An elderly woman begs for money in a Moscow underpass (photo: iStock)

Each year, governments spend $13trn on goods and services, and by better targeting this spending, it could become an important tool in aiding development, the report from Chatham House stated.

“The current approach to sustainable procurement is too limited, primarily defined in terms of value for money, and focused more on preventing harm than doing good,” said report author Thiago Uehara, research fellow at Chatham House.”

The prevailing model has its roots in the mid-2000s, largely being based on a business-led commission set up by the UK government. Uehara said it places too much emphasis on generating profit for businesses, and centres environmental concerns above other issues, such as social equality.

“They meant well.
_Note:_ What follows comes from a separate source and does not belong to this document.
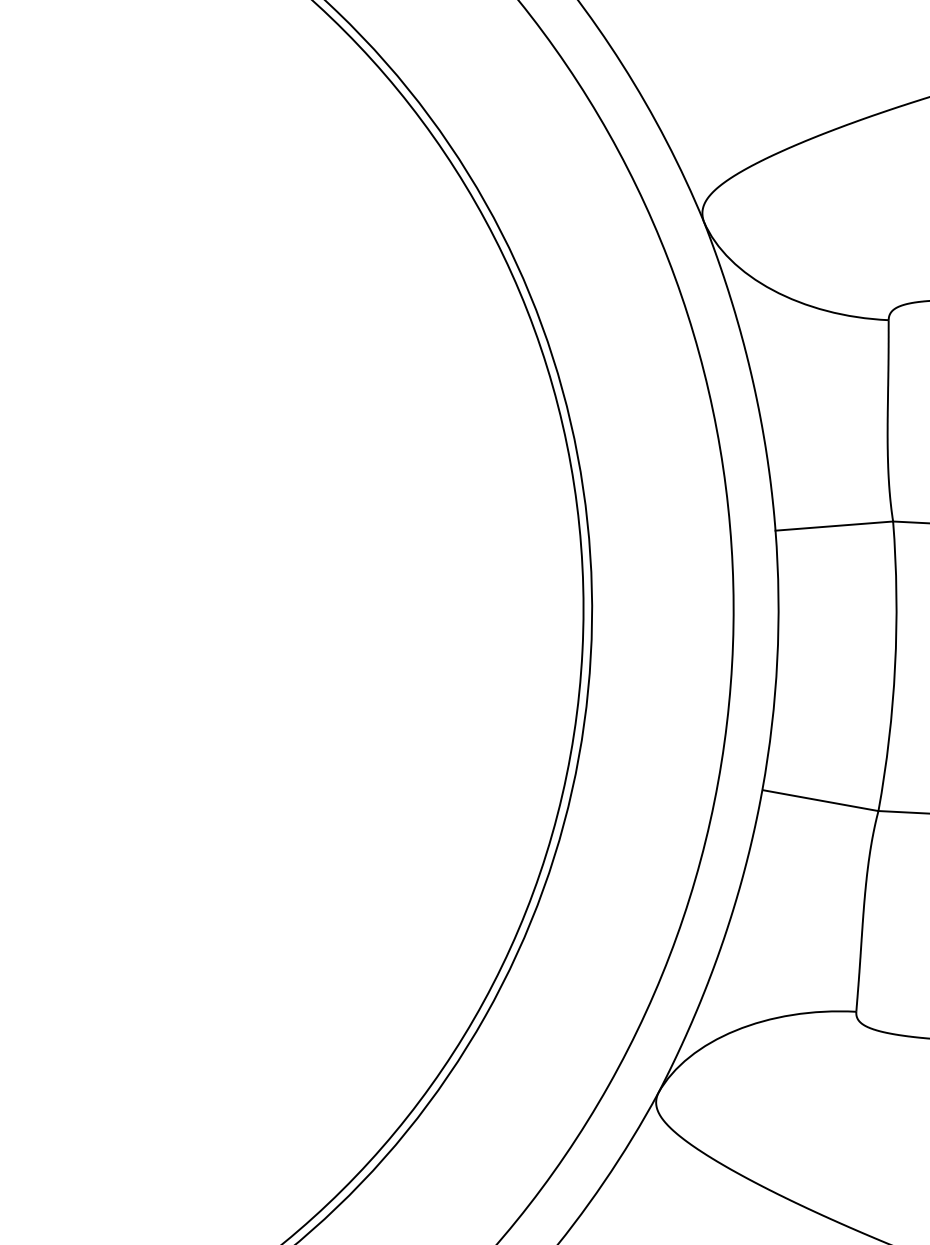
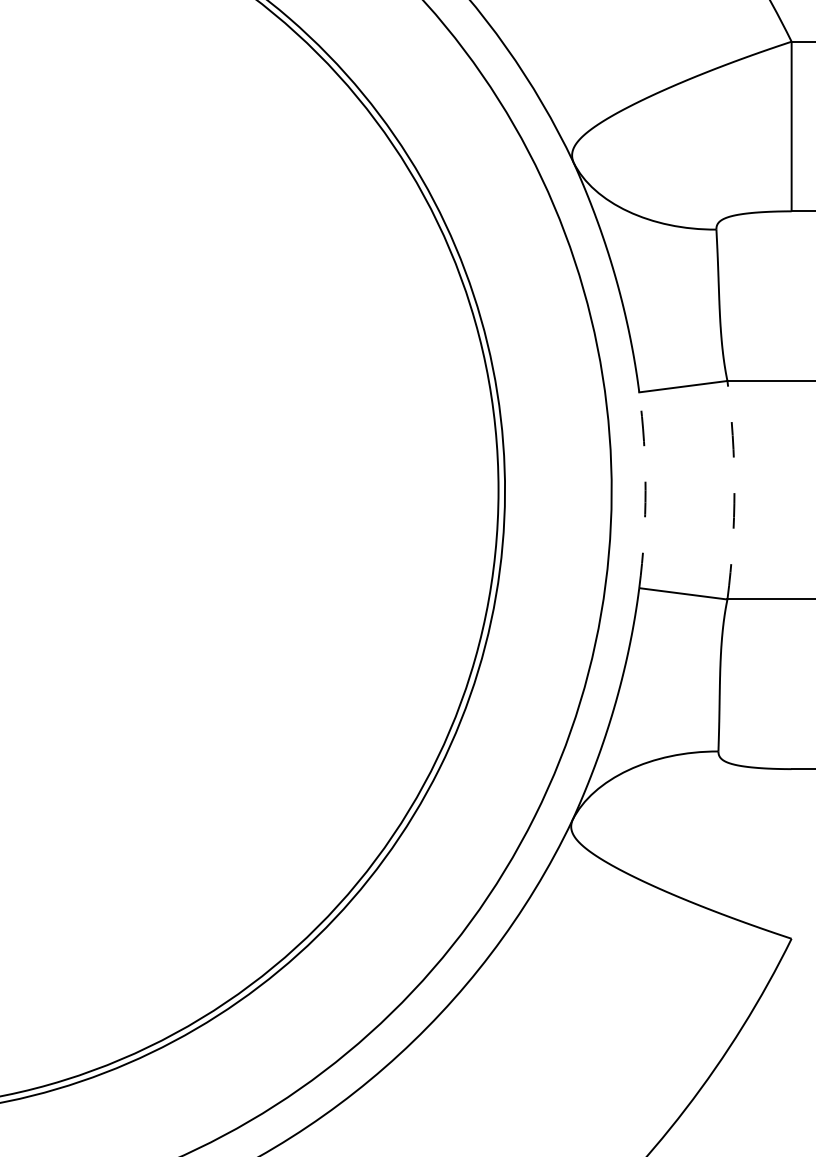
arc: (777, 661) -> (645, 490), solid -> dashed
arc: (895, 667) -> (734, 490), solid -> dashed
For the early 2000s it was fine, but we can do better now,” he said. “Government spending should primarily be delivering a public service and a public need.”
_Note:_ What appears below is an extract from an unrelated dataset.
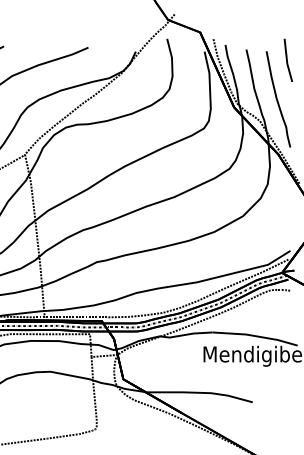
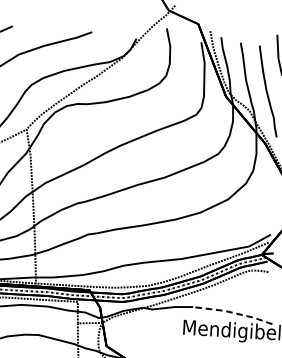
line: (255, 336) -> (233, 313), solid -> dashed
The prevailing framework around sustainable procurement often leads to a tick-box exercise aimed at ‘greening’ the economy, but Uehara said this is not always the main local priority.

Uehara’s model gives governments more control over what they consider important for their sustainability, linking it with their national strategy – “devolving the definition of sustainability to sovereign states”.

His model has five ‘pillars’ of sustainability: intergenerational equity, intragenerational equity, interspecies equity, procedural equity (fairness in the way decisions are made) and geographical equity.

“Each jurisdiction should be serving the priority for that jurisdiction,” he said. “It should be their own strategy based on what’s important for their development.

“If their strategy is to eradicate hunger, then they should be able to work towards that goal through public procurement using a set of sustainability principles.”

Uehara added that governments could, for example, look to local communities to provide food, rather than relying on cheap (potentially poorly nutritious) or donated food from large corporations or from overseas, and could develop their rural economy instead.

Some changes to the procurement process might be required, for instance exempting the rural poor from meeting certain conditions or jumping through legal hoops.

“We need to treat marginalised groups as such, and not as if they are multinationals,” Uehara said.

All of this does not mean sustainability precludes economic growth in countries where that is a priority, he said, just that it does not require it.

Uehara thinks adopting the framework will be equally challenging for all countries, but developing countries have more to gain.

“Very often economists say sustainable procurement is only for affluent or wealthy states, but in my report we looked at case studies from the developing world,” he said.

And the need for a new model is even more pressing in the context of Covid-19, he added. “Governments are embarking on a period of unparalleled government expenditure. Procurement for sustainable development needs to be at the heart of this process, or the world will lose a critically important opportunity – one that is, perhaps, the opportunity of a generation.”